OPINION

By MARK LORENZANA
Mexican Undersecretary of Public Health Hugo López-Gatell has a problem with medical clinics attached to pharmacies.
The clinics are a common sight throughout Mexico — and for good reason. They fill a need, especially for patients who want to see a doctor to help treat minor illnesses such as colds or diarrhea, or for a quick check-up. These medical offices attached to pharmacies are also affordable, and the waiting times are shorter than at public hospitals.
López-Gatell once said that clinics attached to pharmacies are “a hoax” and “a great deception” and that “they should not exist” because “they don’t really treat diseases.” He said that “the clinics’ sole purpose is to sell medicines, and not attend to health problems.”
There was backlash, naturally, from medical professionals in Mexico, with one Mexican physician saying, “It’s so easy to criticize the clinics attached to pharmacies, and say that they should not exist, but it would be better if the government actually offered better opportunities to general practitioners.”
The funny thing? López-Gatell has a problem with these licensed general practitioners, who must have a medical degree and at least six years of study and are legally allowed to prescribe drugs in these private clinics that he hates so much, but he doesn’t have a problem promoting “ancestral” medicine to the public, with the approval (and, perhaps, prodding), of course, of his boss, Mexican President Andrés Manuel López Obrador (AMLO) — who even devoted a significant chunk of his daily morning press conference on Tuesday, Sept. 6, to having the undersecretary of public health go on with his spiel on traditional medicine.
And so López-Gatell promoted midwifery in the country, saying that it is “part of the cultural and ancestral legacy of Mexico” and that “Mexico is one of the countries with the most unnecessary caesarian sections.” María Elena Álvarez-Buylla, head of Mexico’s National Council of Science and Technology (Conacyt) — see the irony here? — then piled on, and said that the neoliberals “despised ancient medicine and ancient knowledge,” and added that she was committed to “the recovery of traditional knowledge.” A video clip of traditional medicine that was described as “ancestral and is inherited from generation to generation” was then presented to the audience assembled at the National Palace.
In one section of the video, an indigenous shaman (with no formal medical training) explained that, unlike medical doctors, he had the capability to heal someone simply by looking at them.
It’s safe to say that we can likewise use López-Gatell’s disdainful quotes “a hoax,” “a great deception,” “they should not exist” and “they don’t really treat diseases” — which he originally used to describe private medical clinics attached to pharmacies — for this so-called ancestral medicine that the López Obrador administration is pushing to the Mexican public and which AMLO has decided to incorporate into the country’s National Social Security Institute’s (IMSS) hospitals nationwide.
This is not the first time, though, that AMLO has heaped praises on traditional medicine. In October 2021, he said, ”I am in favor of allowing conservation and promoting the use of traditional medicine because it is a tradition, and it is effective. I have seen how traditional healers cure those who are bitten by snakes.”

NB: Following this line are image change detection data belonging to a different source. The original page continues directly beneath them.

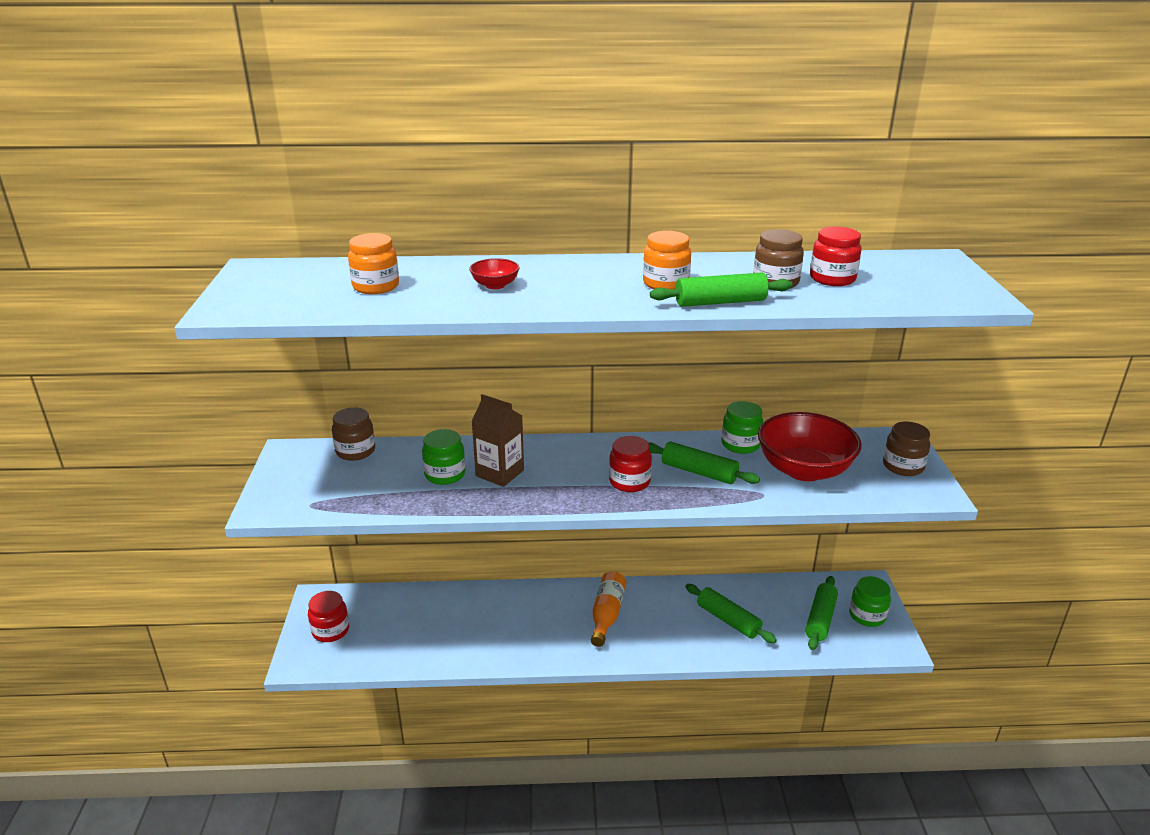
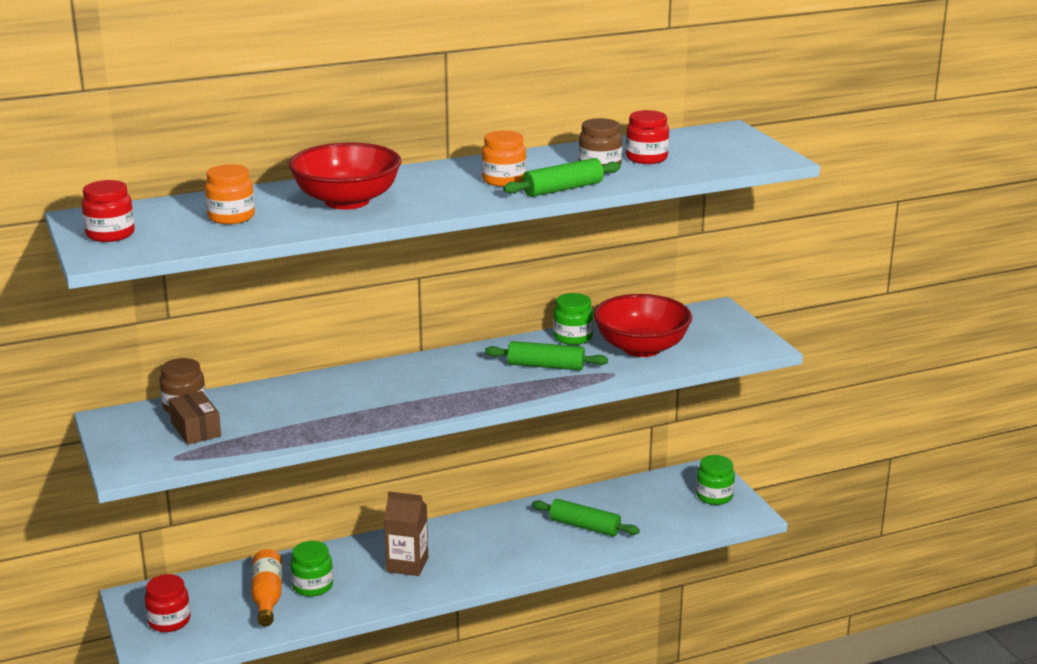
camera: 20 degrees left, 5 degrees down
(348, 477) = (196, 429): none -> brown box
(445, 474) = (296, 410): green jar -> green jar (312, 586)
(495, 285) = (347, 201): red bowl -> red bowl, size x2.28
(499, 473) = (351, 399): brown carton -> brown carton (407, 564)
(607, 615) = (461, 547): orange bottle -> orange bottle (267, 597)
(629, 482) = (484, 384): red jar -> red jar (110, 234)
(820, 619) = (672, 508): green rolling pin -> none
(903, 466) = (727, 331): brown jar -> none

In July of this year, López Obrador said, “All kinds of medicines, treatments and health measures must be applied, even traditional medicine.” In the same press conference, Mexican Public Health Secretary Jorge Alcocer — again, the irony — affirmed AMLO’s apparent fondness for traditional medicine, and said that a plant was once used to make tea “to cure heart failure.”
One of the main arguments of those defending traditional medicine is that natural remedies have been used for millions of years by ancient civilizations. Critics, for their part, point out that using traditional methods was the only recourse that ancient civilizations had back then, and everything changed — for the better — with the advent of modern medicine and the development and professionalization of the pharmaceutical industry.
Perhaps therein lies the problem: The pharmaceutical industry is being run by “evil neoliberalists,” according to AMLO. The answer? Going back in time to forage for leaves to use as tea to cure heart failure.
Let’s call a spade a spade: Traditional medicine is considered by many experts in various medical fields as pseudoscience, as there is no scientific evidence of its effectiveness.
True, many modern medications have their roots in traditional medicine practices, but the majority of traditional cures simply don’t work. They are nothing more than snake oil.
Bottom line: It’s safe to say that majority of Mexicans would rather trek to private clinics adjacent to pharmacies to have themselves checked by licensed doctors — despite López-Gatell’s chagrin — than take their chances with the ancient remedies that AMLO seems to be enamored with at the moment.